Start of Material supplied

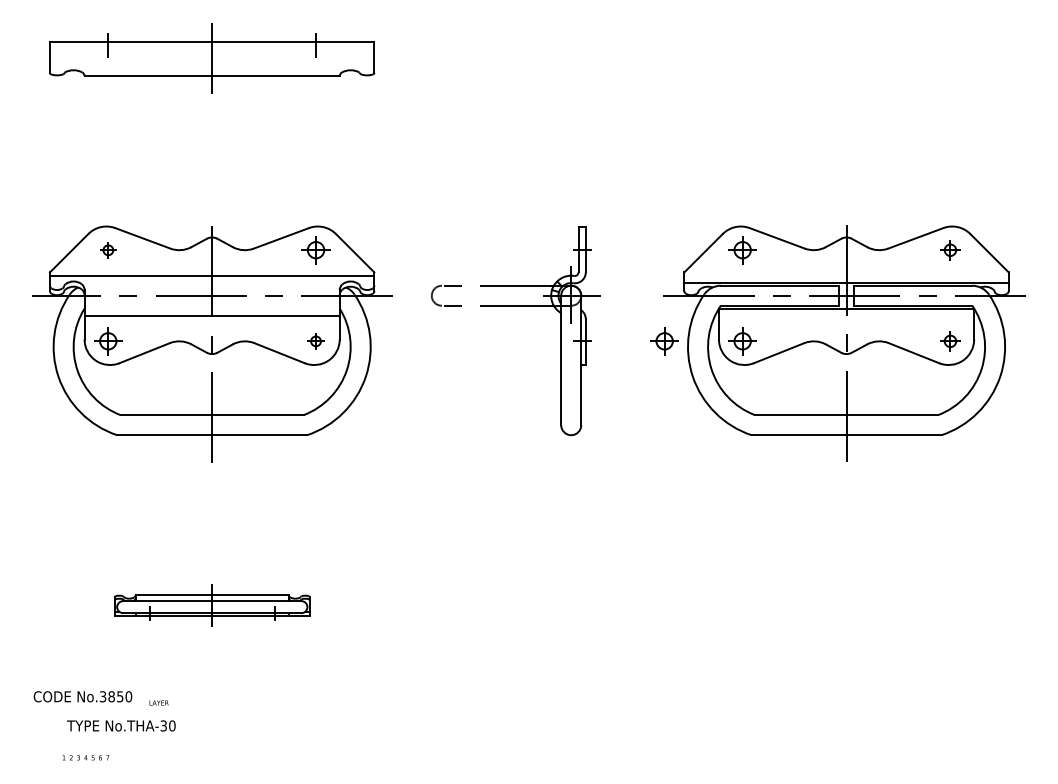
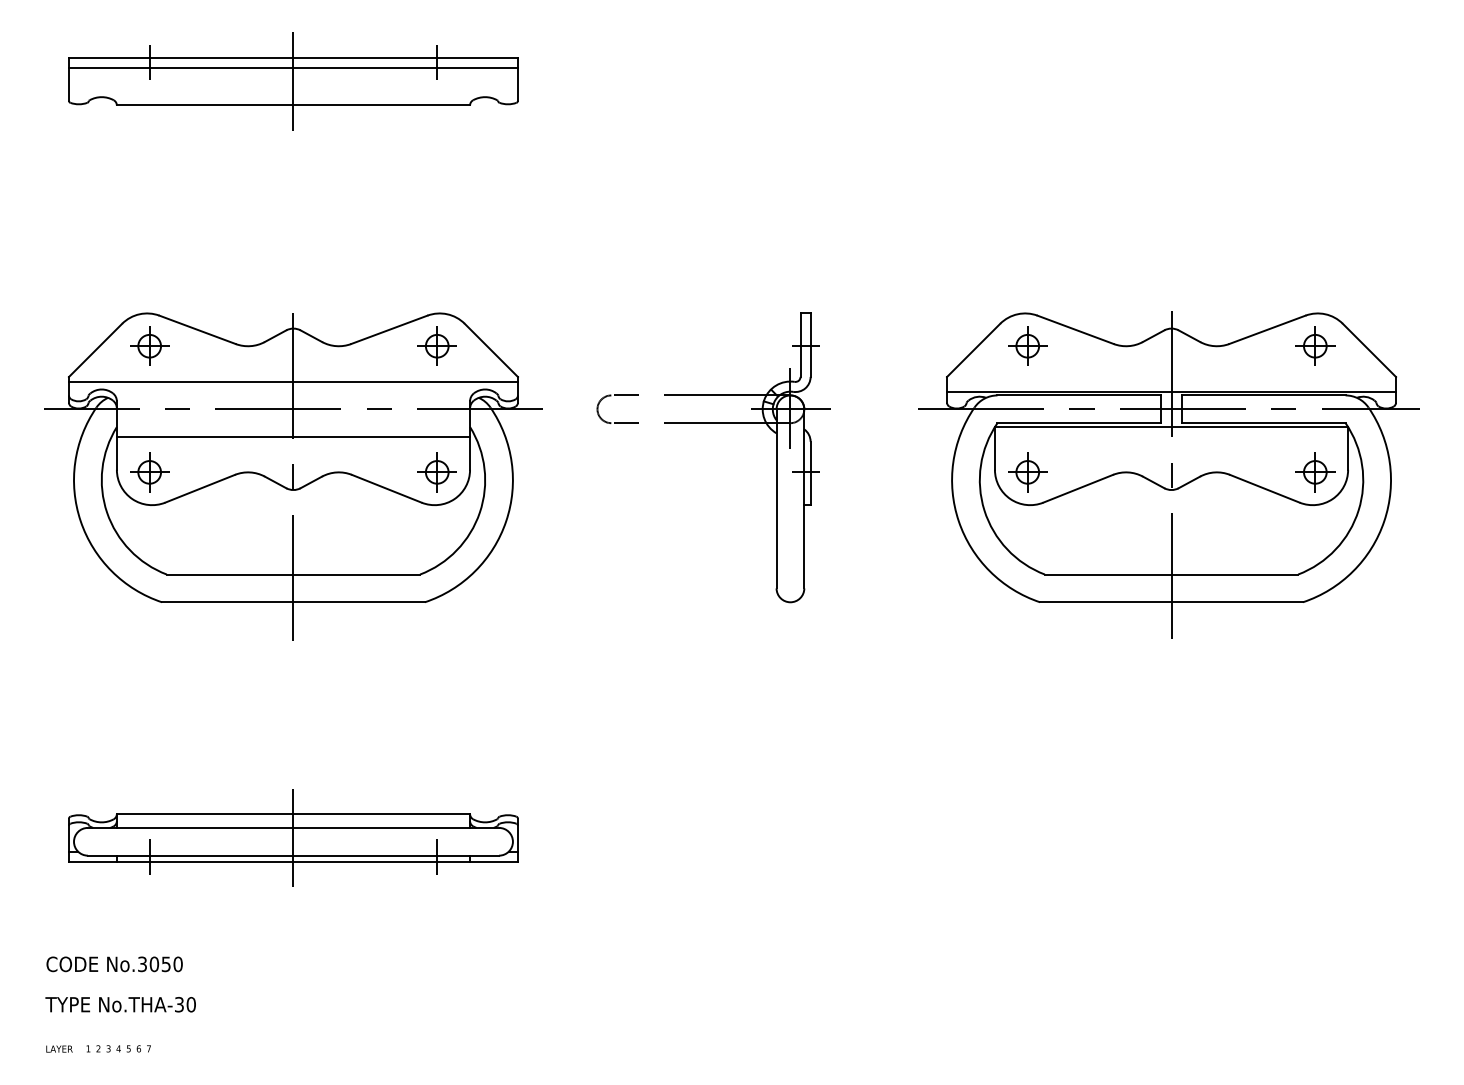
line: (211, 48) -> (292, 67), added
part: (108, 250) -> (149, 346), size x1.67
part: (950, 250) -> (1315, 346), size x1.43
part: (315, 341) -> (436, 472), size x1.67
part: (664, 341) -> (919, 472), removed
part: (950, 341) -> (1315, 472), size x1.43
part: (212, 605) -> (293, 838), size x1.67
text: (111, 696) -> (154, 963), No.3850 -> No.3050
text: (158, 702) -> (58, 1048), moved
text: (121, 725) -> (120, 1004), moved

End of Material supplied

What needs to be done: Reproduce all of the entries word for word, skipping any pictures they hold.

Result of the exercise:
line: (211, 48) -> (292, 67), added
part: (108, 250) -> (149, 346), size x1.67
part: (950, 250) -> (1315, 346), size x1.43
part: (315, 341) -> (436, 472), size x1.67
part: (664, 341) -> (919, 472), removed
part: (950, 341) -> (1315, 472), size x1.43
part: (212, 605) -> (293, 838), size x1.67
text: (111, 696) -> (154, 963), No.3850 -> No.3050
text: (158, 702) -> (58, 1048), moved
text: (121, 725) -> (120, 1004), moved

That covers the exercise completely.